I silenzi di Di Maio e Salvini

Annunci in pompa magna e balconate per i temi cari al proprio partito, bocche cucite su quelli che riguardano gli alleati di governo

I silenzi di Di Maio e Salvini

C'è una linea che accomuna Di Maio e Salvini: è quella del silenzio. Annunci in pompa magna e balconate per i temi cari al proprio partito, bocche cucite su quelli che riguardano gli alleati di governo. I vicepremier viaggiano come due rette parallele. Per questo non stupisce che sul reddito di cittadinanza all'interno del Carroccio sia stato impartito l'ordine non svegliare il can che dorme. Non solo perché fino a ieri i leghisti mettevano in guardia dalla misura pentastellata, ma soprattutto perché potrebbere "mordere". E dunque meglio non metterci il cappello, anzi meglio prendere nettamente le distanze, sia mai che l'alto rischio di fallimento possa contagiarli.

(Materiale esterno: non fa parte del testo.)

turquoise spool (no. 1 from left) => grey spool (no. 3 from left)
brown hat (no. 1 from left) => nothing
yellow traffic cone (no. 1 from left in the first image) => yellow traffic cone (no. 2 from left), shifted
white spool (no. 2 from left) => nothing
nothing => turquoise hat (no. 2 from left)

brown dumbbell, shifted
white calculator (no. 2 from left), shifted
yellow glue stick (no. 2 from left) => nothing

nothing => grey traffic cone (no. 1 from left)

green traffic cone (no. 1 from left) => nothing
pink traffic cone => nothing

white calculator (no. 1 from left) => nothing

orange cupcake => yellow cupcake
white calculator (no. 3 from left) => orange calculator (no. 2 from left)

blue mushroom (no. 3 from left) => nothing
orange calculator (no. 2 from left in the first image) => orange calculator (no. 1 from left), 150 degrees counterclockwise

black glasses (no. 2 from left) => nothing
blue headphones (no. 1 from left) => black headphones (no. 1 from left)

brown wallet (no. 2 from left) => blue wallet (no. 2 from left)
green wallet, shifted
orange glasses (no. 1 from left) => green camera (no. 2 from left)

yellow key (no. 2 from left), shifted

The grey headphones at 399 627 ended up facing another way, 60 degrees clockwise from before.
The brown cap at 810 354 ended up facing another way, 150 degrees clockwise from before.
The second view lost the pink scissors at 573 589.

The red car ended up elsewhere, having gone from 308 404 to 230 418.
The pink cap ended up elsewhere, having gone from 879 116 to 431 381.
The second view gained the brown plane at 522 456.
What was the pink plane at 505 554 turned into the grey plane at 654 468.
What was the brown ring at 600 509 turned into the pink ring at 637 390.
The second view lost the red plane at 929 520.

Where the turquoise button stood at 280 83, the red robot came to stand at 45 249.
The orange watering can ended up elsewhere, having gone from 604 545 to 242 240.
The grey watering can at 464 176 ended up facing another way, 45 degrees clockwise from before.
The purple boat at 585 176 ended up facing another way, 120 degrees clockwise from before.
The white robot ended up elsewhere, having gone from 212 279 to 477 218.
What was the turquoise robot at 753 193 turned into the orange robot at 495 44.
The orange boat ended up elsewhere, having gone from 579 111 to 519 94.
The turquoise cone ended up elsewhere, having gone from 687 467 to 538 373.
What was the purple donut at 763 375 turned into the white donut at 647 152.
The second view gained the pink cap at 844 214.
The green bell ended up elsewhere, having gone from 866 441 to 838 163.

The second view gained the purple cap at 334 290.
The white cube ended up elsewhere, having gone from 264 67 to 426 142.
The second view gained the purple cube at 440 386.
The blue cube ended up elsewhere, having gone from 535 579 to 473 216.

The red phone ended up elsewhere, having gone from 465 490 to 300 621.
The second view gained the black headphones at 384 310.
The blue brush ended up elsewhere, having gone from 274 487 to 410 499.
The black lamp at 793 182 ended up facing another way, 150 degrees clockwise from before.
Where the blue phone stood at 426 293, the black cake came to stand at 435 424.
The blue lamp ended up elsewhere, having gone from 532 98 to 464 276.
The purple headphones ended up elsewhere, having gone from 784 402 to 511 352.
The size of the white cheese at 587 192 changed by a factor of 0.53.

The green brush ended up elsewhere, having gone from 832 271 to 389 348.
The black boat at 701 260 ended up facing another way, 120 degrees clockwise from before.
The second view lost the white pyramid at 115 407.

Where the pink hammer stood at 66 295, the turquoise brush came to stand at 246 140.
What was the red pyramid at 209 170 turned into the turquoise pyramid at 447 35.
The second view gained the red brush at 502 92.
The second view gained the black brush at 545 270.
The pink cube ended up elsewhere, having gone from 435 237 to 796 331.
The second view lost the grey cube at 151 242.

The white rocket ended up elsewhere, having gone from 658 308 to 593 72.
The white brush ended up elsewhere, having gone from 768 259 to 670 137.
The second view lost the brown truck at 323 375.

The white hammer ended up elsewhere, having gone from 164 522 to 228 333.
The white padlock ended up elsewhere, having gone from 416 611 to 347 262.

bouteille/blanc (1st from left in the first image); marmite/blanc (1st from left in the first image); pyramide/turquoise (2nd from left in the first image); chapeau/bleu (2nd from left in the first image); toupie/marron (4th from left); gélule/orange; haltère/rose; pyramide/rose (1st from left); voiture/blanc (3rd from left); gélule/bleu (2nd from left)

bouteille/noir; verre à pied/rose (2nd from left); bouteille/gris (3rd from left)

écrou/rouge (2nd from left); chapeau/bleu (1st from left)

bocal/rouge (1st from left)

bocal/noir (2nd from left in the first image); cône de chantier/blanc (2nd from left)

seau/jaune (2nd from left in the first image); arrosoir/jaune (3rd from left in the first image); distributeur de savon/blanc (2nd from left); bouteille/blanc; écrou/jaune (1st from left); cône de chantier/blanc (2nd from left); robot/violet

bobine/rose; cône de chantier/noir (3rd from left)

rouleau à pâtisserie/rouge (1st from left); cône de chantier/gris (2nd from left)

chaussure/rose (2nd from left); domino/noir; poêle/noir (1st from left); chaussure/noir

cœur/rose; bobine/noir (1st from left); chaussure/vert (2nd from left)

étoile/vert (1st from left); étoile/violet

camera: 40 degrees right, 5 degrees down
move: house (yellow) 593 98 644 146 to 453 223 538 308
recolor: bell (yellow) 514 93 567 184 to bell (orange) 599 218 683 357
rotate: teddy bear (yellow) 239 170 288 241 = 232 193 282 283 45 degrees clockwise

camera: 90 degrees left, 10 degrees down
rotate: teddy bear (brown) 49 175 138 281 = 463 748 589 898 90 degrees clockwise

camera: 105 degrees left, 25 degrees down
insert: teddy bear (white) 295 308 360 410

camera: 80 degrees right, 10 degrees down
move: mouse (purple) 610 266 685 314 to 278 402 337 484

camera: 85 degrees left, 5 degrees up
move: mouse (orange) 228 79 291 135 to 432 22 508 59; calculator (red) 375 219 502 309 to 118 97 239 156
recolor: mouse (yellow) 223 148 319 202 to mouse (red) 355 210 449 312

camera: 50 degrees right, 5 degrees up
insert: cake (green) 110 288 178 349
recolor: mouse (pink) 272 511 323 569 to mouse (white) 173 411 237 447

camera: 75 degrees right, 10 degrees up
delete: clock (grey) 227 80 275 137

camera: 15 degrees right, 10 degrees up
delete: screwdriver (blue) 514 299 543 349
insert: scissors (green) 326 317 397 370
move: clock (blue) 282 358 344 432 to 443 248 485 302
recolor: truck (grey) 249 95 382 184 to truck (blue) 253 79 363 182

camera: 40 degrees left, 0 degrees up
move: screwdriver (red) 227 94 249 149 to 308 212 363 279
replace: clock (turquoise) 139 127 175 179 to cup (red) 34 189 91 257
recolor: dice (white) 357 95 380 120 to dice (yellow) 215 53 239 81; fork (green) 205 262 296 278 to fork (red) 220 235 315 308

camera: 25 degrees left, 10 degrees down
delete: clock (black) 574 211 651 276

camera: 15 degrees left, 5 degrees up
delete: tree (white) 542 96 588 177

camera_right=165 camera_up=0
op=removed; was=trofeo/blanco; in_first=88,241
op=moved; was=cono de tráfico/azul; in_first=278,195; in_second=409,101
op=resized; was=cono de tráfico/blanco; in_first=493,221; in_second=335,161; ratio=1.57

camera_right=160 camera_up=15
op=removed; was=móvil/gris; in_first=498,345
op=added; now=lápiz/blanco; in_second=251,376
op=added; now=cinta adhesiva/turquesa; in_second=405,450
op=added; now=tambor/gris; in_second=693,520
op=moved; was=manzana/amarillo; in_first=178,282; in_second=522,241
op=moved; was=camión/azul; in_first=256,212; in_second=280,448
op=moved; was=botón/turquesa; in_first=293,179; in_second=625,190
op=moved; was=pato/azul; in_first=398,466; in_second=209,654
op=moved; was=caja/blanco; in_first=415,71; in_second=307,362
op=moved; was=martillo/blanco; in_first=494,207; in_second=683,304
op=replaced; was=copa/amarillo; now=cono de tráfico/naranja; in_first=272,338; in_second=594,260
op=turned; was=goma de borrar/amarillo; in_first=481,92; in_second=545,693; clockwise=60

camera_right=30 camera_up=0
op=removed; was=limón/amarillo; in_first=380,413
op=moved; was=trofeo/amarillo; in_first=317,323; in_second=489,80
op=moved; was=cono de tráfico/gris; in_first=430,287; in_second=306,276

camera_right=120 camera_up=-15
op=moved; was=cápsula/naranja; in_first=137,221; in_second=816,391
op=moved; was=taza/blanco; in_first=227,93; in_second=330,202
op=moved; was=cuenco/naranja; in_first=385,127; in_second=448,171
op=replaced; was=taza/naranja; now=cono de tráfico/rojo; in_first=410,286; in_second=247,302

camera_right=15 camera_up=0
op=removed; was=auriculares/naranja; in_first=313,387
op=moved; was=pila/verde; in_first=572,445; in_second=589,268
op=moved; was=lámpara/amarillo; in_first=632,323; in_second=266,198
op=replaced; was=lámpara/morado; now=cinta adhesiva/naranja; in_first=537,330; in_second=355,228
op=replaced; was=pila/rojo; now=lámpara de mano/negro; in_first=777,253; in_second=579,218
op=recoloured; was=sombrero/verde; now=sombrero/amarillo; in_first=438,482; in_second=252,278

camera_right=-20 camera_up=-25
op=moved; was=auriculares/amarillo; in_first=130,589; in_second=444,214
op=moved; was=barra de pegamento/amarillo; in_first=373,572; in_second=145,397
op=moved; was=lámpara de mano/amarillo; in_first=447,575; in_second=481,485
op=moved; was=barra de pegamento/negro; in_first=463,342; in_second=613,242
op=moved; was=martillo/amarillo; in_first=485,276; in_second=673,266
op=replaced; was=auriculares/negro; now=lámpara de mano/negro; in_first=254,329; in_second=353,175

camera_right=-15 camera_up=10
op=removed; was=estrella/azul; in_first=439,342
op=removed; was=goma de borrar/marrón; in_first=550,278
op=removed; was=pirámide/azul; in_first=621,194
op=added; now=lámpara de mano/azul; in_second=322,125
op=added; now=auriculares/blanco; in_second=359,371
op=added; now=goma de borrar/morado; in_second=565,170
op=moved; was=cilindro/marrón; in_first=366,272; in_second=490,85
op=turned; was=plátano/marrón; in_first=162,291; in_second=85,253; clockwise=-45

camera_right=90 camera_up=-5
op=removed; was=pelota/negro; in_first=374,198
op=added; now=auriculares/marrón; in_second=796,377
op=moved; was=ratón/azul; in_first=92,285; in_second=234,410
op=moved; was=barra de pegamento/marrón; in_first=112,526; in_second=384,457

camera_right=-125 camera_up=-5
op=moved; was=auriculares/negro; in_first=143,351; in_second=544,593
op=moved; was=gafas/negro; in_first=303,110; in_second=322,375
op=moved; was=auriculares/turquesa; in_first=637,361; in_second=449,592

Nel marzo scorso Borghi avvertiva: "Così come l'hanno proposto non funziona, perché è destinato a tutti, magari anche a chi non ne ha bisogno, perché gode comunque di una ricchezza". Quelle poche volte in cui Salvini ha espresso la propria opinione è stato molto guardingo: "Se il reddito di cittadinanza è pagare gente per stare a casa dico di no, se è uno strumento per reintrodurre nel mondo del lavoro chi ne è uscito, allora sì". Tra l'altro, fu lo stesso leghista a mettersi di traverso nel 2015 quando l'allora governatore della Lombardia Roberto Maroni propose un reddito di cittadinanza a sostegno delle fasce più colpite dalla crisi bollandolo come "elemosina di Stato" e motivando così: "In linea di principio sono contrario a questo tipo di provvedimenti. Non voglio mettere becco nelle libere scelte della Regione Lombardia, ma con i soldi pubblici preferirei abbassare le tasse e far ripartire il lavoro piuttosto che mantenere la disoccupazione".

Un anno dopo Salvini rincarava poi la dose: "Preferirei aiutare i 600mila negozi sfitti che pagano l'Imu, preferirei abbattere l'Imu sui capannoni o sulle botteghe degli artigiani piuttosto che spendere 700 euro per parcheggiare una persona a casa". Nel marzo dell'anno scorso affilava ancora le armi: "L'assistenzialismo, soprattutto al Sud ha fatto troppo disastri. Il reddito di cittadinanza che propongono i M5s è una bufala. Il disoccupato italiano che ha 10.000 euro sul conto in banca e un monolocale sarà costretto a garantire un reddito di immigrazione a chi è qui da poco tempo ed è sulla carta nullatenente. Più che un reddito di cittadinanza è un reddito di clandestinità".

Cambia il vicepremier ma il comportamento è lo stesso. Avete infatti sentito Di Maio commentare il dl Immigrazione? Raro. E sulla Flat Tax, cavallo di battaglia leghista? Qui è successo per certi versi quello che è successo a Salvini con il reddito di cittadinanza. Il M5s è arrivato a silenziare anni di improperi ed ettolitri di inchiostro. Il primo marzo scorso il candidato al ministero del Tesoro del M5S, Andrea Roventini, sentenziava senza appello: "La Flat tax è una fake tax, è una proposta bizzarra che produrrà un deficit pubblico crescente e porterà benefici solo al 10% della popolazione". Due mesi prima, invece, era stato lo stesso Di Maio in persona a dire la sua: "La Flat tax per me è incostituzionale perché elimina la progressività". Pensiero ribadito poi nel febbraio scorso ospite del salotto di Barbara D'Urso: "Se vogliamo parlare con tutti di abbassamento delle tasse l'hanno tutti nel programma, ma bisogna capire come fare".

Per argomentare meglio il suo diniego, il leader pentastellato poi ha condiviso su Facebook un lungo articolo pubblicato sul blog del M5s che affermava che "la flat tax è una bufala", che "scassa i conti dello Stato", che "le coperture sono a dir poco campate in aria" e che "massacra ancora il welfare per favorire i ricchi". Insomma, la vera chiave del governo gialloverde adesso si basa sul silenzio.